DENVER — Colorado was one of the pioneers of medical marijuana. Soon it will hold another distinction.
Voters in November overwhelmingly passed a constitutional amendment that will allow for the sale of cannabis to anyone over age 21. In doing so, they made Colorado one of only two states to opt for full commercialization of the drug, along with Washington state.
As early as next year, marijuana strains such as Facewreck Haze, Bio-Diesel, Cheesequake and Colorado Cough will be available to the masses.
It’s a prospect that supporters say will bring states millions in additional tax revenue at a time of starved budgets and launch a new industry that could provide thousands of new jobs and spur economic development.
Others, meanwhile, warn that the societal and regulatory costs of legalization could far outweigh the economic benefits.
Established companies in Colorado’s medical marijuana industry, which will get the first crack at selling recreational or “adult use” pot to the masses, are preparing for a potential windfall of profits.
A recent study by Colorado State University estimates the size of Colorado’s recreational marijuana market at $605.7 million in 2014. That would bring in an additional $130 million in state tax revenue, assuming a 15 percent special sales tax and a 15 percent excise tax.
Researchers predict that about 643,000 Coloradans, or about 12 percent of the state population, will use more than 2.2 million ounces of marijuana next year, or about 142,000 pounds.
Under the amendment, adults can possess up to an ounce of marijuana and can grow as many as six plants for personal use.
The measure was met with withering criticism and fierce opposition from the state’s business groups, including the Denver Metro Chamber of Commerce, which feared the move could stain Colorado’s mostly sterling reputation as a low-tax state with a highly educated workforce.
“We are truly the leanest, most active adults in the country. We are the second-most educated state in the country. We know we’ve got the workforce to make you successful, and I don’t think marijuana reinforces that message,” said Kelly Brough, the chamber’s president and chief executive.

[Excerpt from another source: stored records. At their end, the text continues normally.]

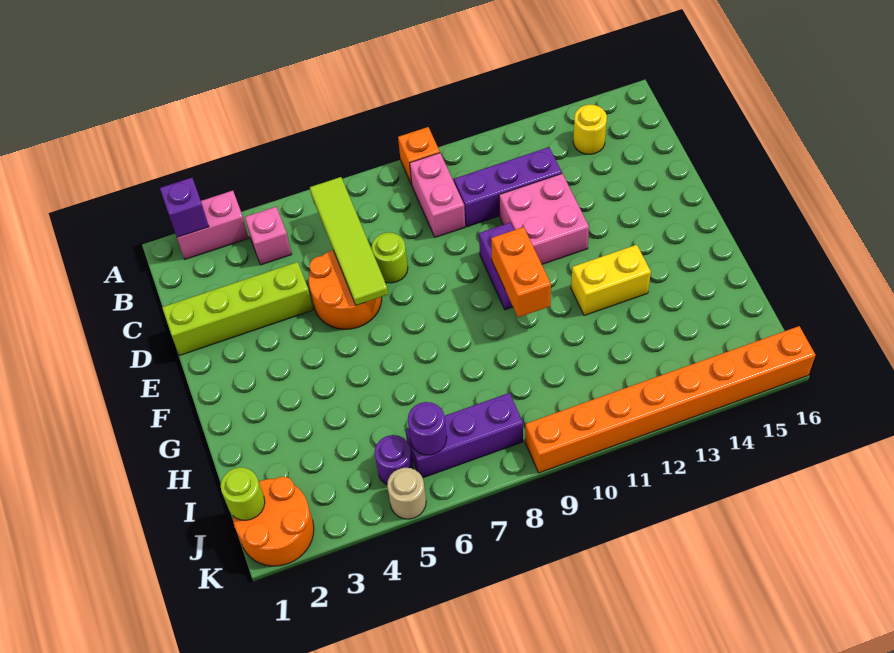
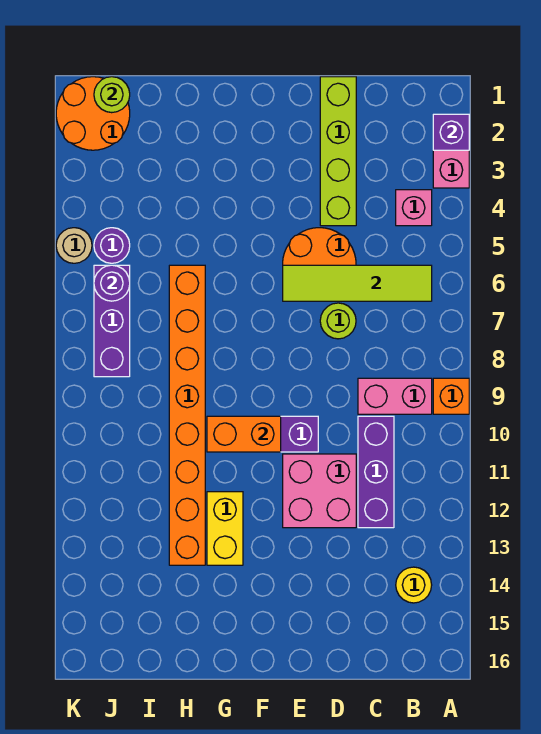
orange brick K9:K16 level 1 -> orange brick H6:H13 level 1

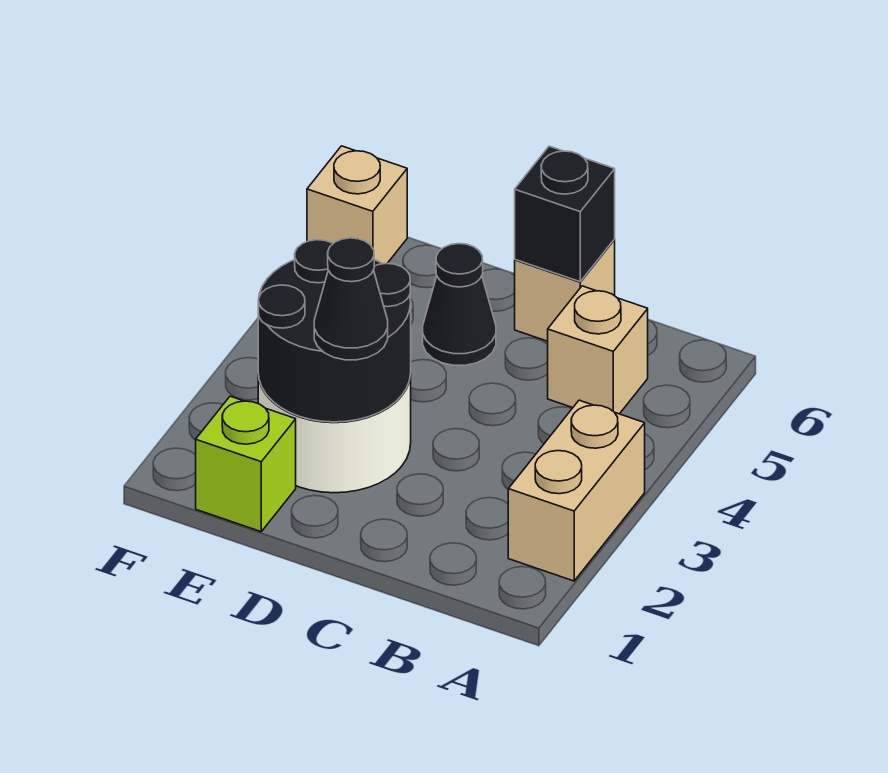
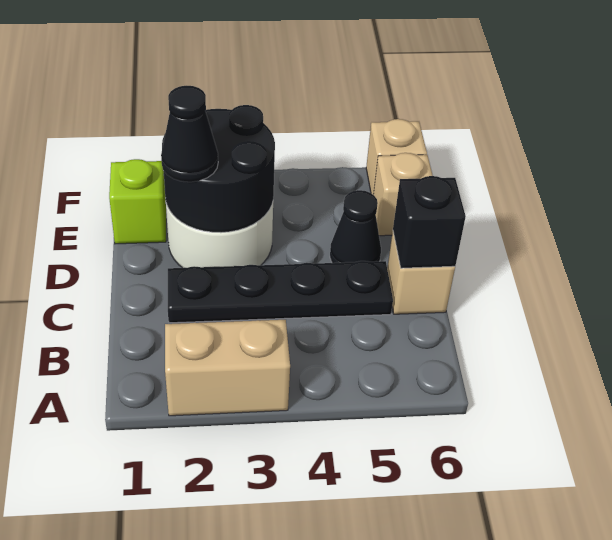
tan brick B5 level 1 -> tan brick E6 level 1
none -> black plate C2:C5 level 1

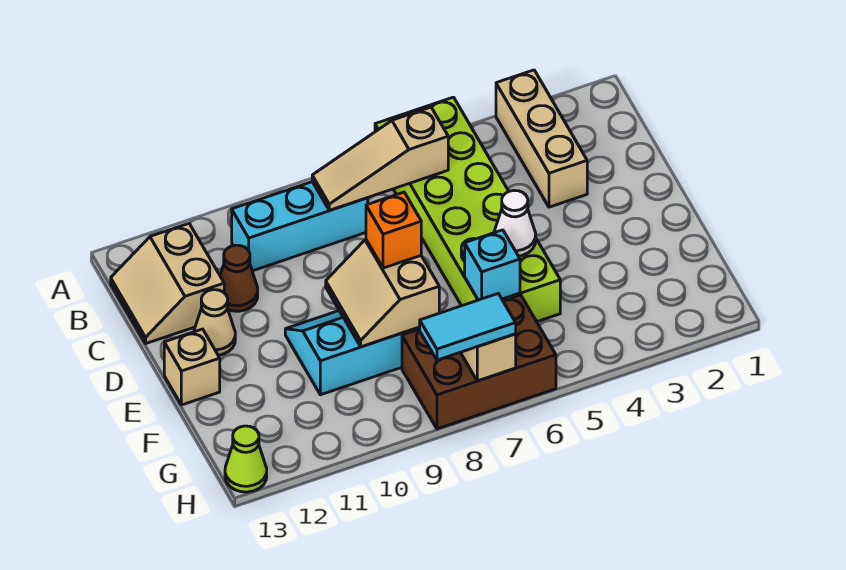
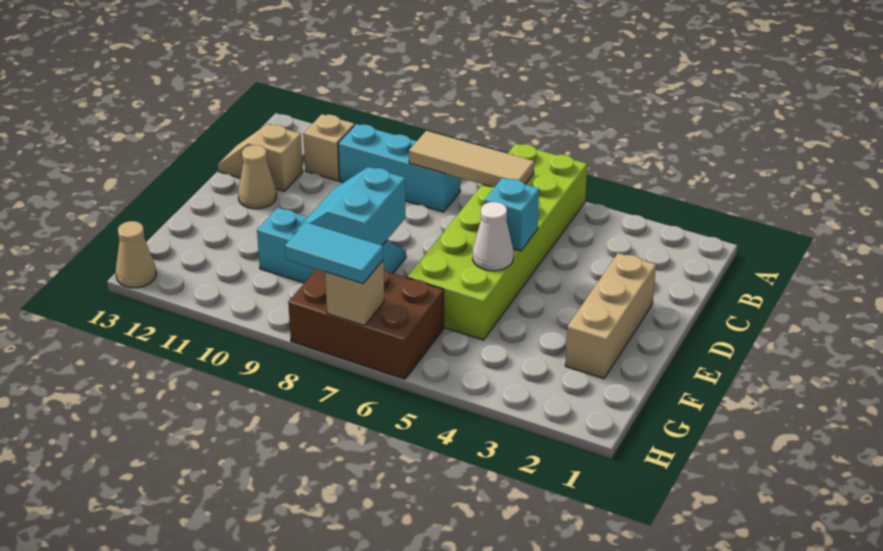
tan brick A3:C3 level 1 -> tan brick D2:F2 level 1
tan slope B6:B8 level 2 top 6 -> tan tile B6:B8 level 2
tan slope B12:C13 level 1 top 12 -> tan slope C12:C13 level 1 top 12
brown cone C11 level 1 -> none
tan slope E8:F9 level 2 top 8 -> cyan slope E8:F9 level 2 top 8
orange brick E8 level 3 -> none
tan brick E13 level 1 -> tan brick B11 level 1
cyan brick F6 level 2 -> cyan brick D5 level 2
lime cone H13 level 1 -> tan cone H13 level 1

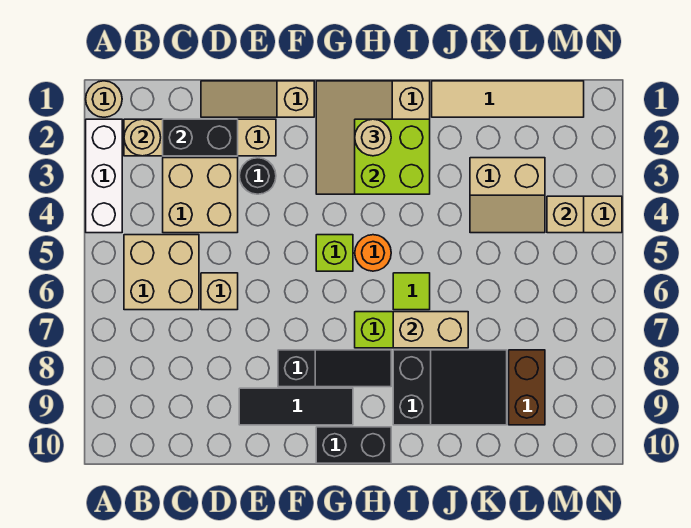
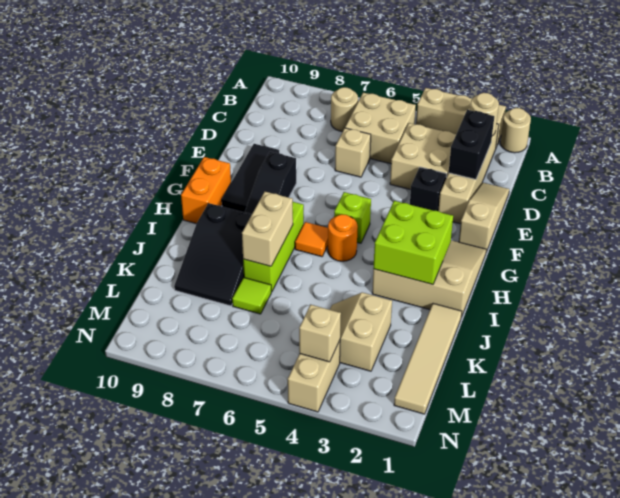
white brick A2:A4 level 1 -> tan brick A2:A4 level 1
black round brick E3 level 1 -> black brick E3 level 1
black brick G10:H10 level 1 -> orange brick G10:H10 level 1
tan round brick H2 level 3 -> tan round brick B7 level 1
none -> orange tile H6 level 1
lime tile I6 level 1 -> lime tile K7 level 1
brown brick L8:L9 level 1 -> none

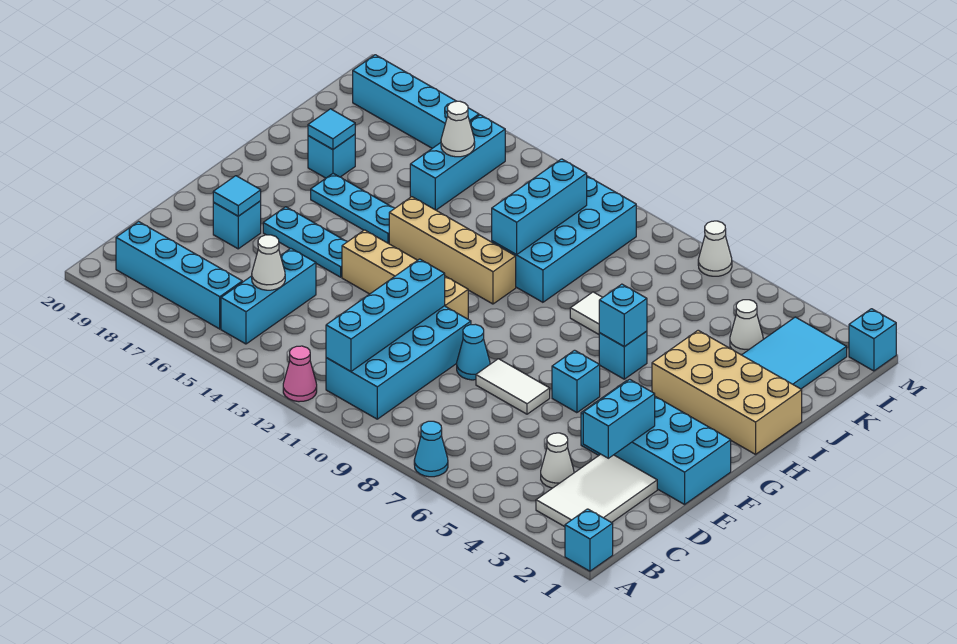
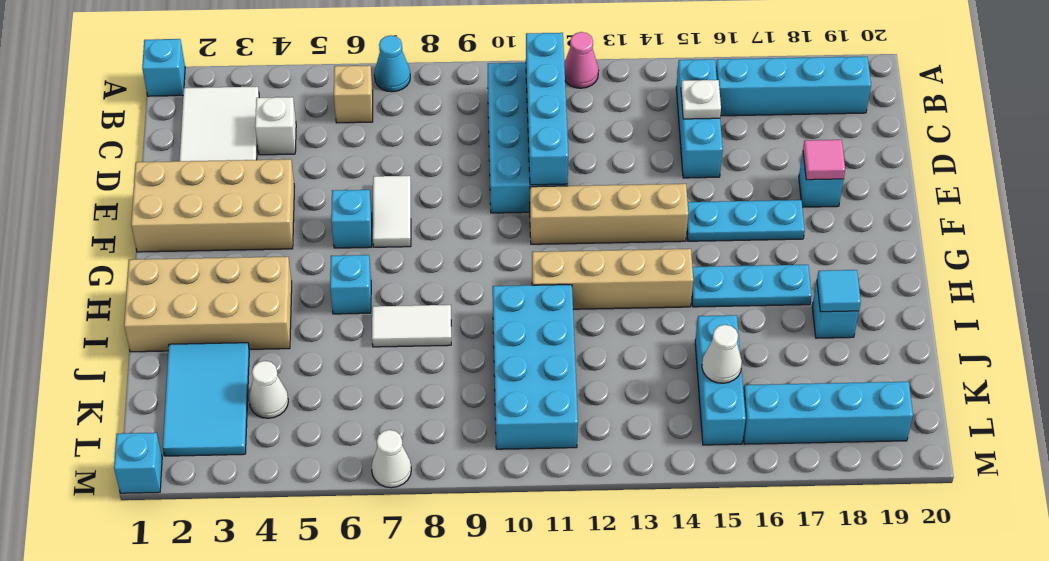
none -> tan brick B6 level 1
white cone C4 level 1 -> white brick C4 level 1
white cone C15 level 2 -> white plate C15 level 2
cyan brick D3:E3 level 2 -> none
cyan brick E1:F4 level 1 -> tan brick E1:F4 level 1
white tile E7:E8 level 1 -> white tile E7:F7 level 1
cyan cone E9 level 1 -> none
cyan tile E18 level 2 -> pink tile E18 level 2
cyan brick H6 level 2 -> none
cyan brick I11:K11 level 2 -> none

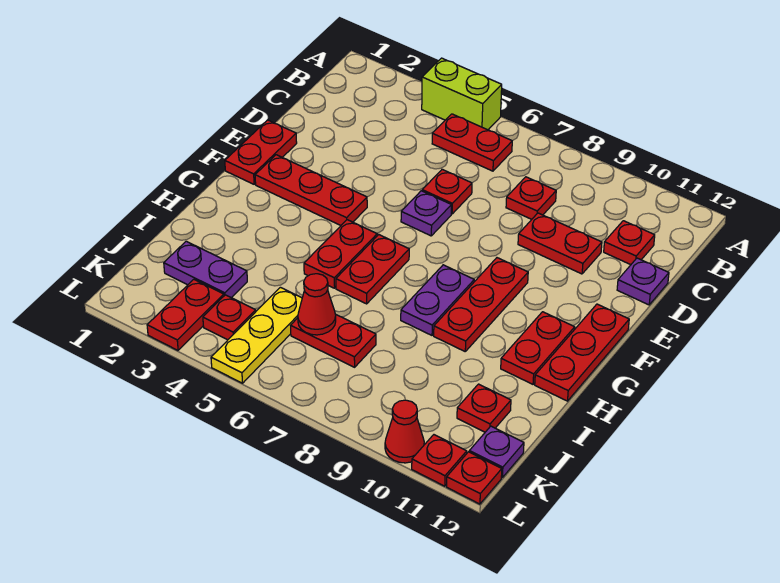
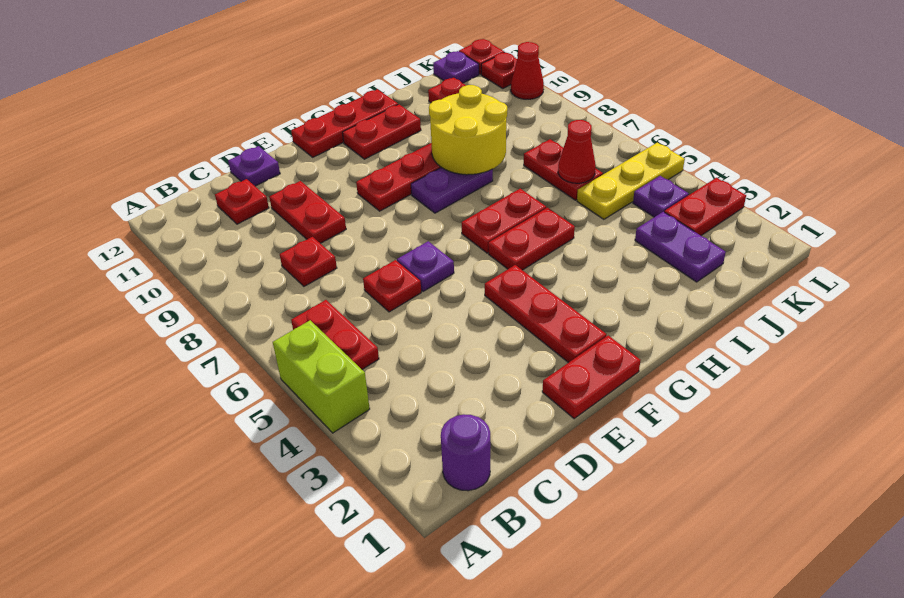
none -> purple round brick B1 level 1
none -> yellow round brick H8:I9 level 2
red plate K4 level 1 -> purple plate K4 level 1

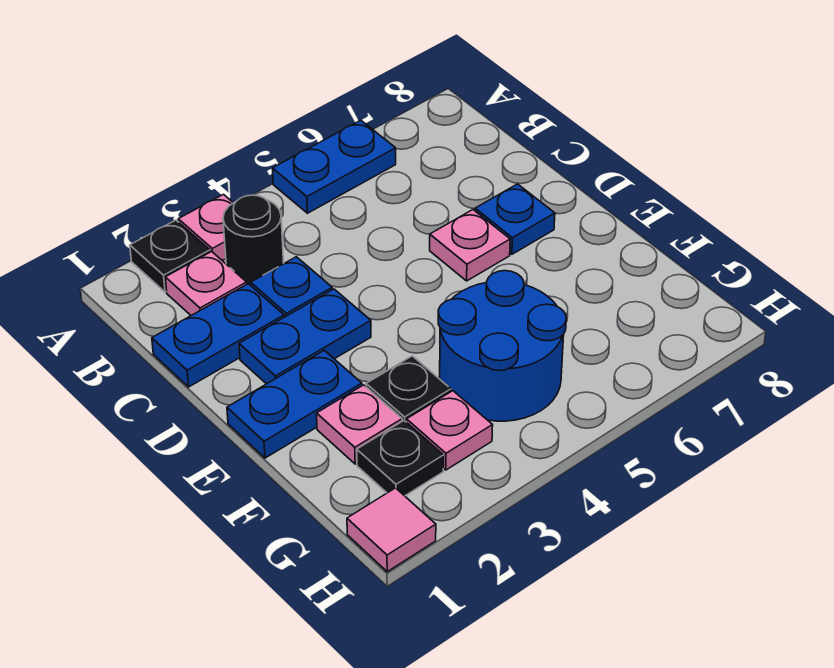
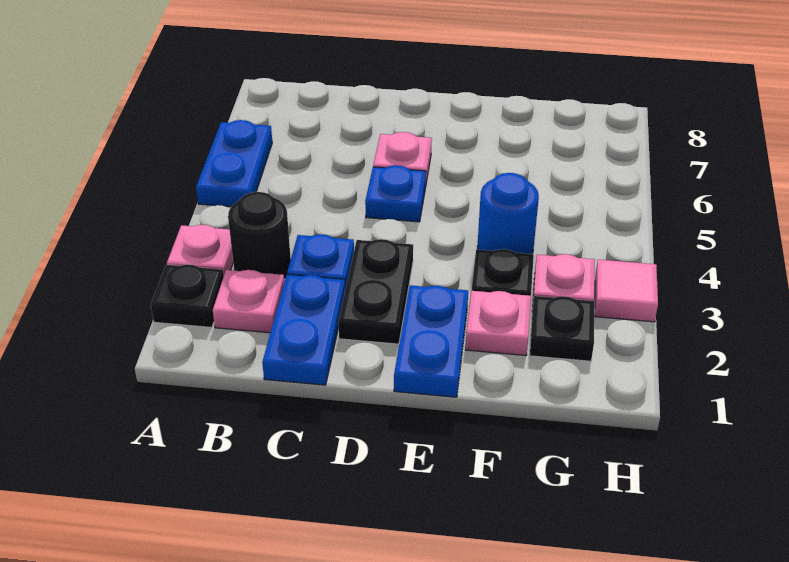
blue plate D2:D3 level 1 -> black plate D2:D3 level 1
blue plate D7 level 1 -> blue plate D5 level 1
blue round brick F4:G5 level 1 -> blue round brick F4 level 1
pink tile H1 level 1 -> pink tile H3 level 1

Brough acknowledged that the new law could bring economic activity to the region, but said she doesn’t think the boost “offsets what you have to do in return to ensure that employers and companies are confident in the workforce you can deliver.”
Aside from image concerns, the chamber and other business groups worry about more tangible consequences.
For the Associated General Contractors of Colorado, one of the most ardent detractors of expanding use beyond medicinal needs, the concern goes beyond Colorado’s ability to draw employers here.
The contractors group, which represents about 400 construction employers, including 50 of the state’s largest commercial firms, worries that workers in the industry, many of whom have dangerous jobs, could be impaired when they show up for work, endangering their lives and those of their colleagues.
Stoned workers also could endanger contractors’ ability to win federal construction contracts, which require a certified drug-free workplace.
It lobbied the Colorado General Assembly hard to ensure that employers retained certain protections, including one that allowed them to continue with a zero-tolerance policy on drugs, even though marijuana use is legal in Colorado.
Denver City Councilman Chris Nevitt acknowledged it’s risky for Colorado to open the market to adults ahead of most other states.
Although he was wary of legalizing pot for the masses, he said the economic activity the new industry is expected to bring is undeniable.
“When this is legalized everywhere, Colorado will be poised to be the Silicon Valley of cannabis,” Nevitt said. “I view this as a market proposition. This is a growth industry.”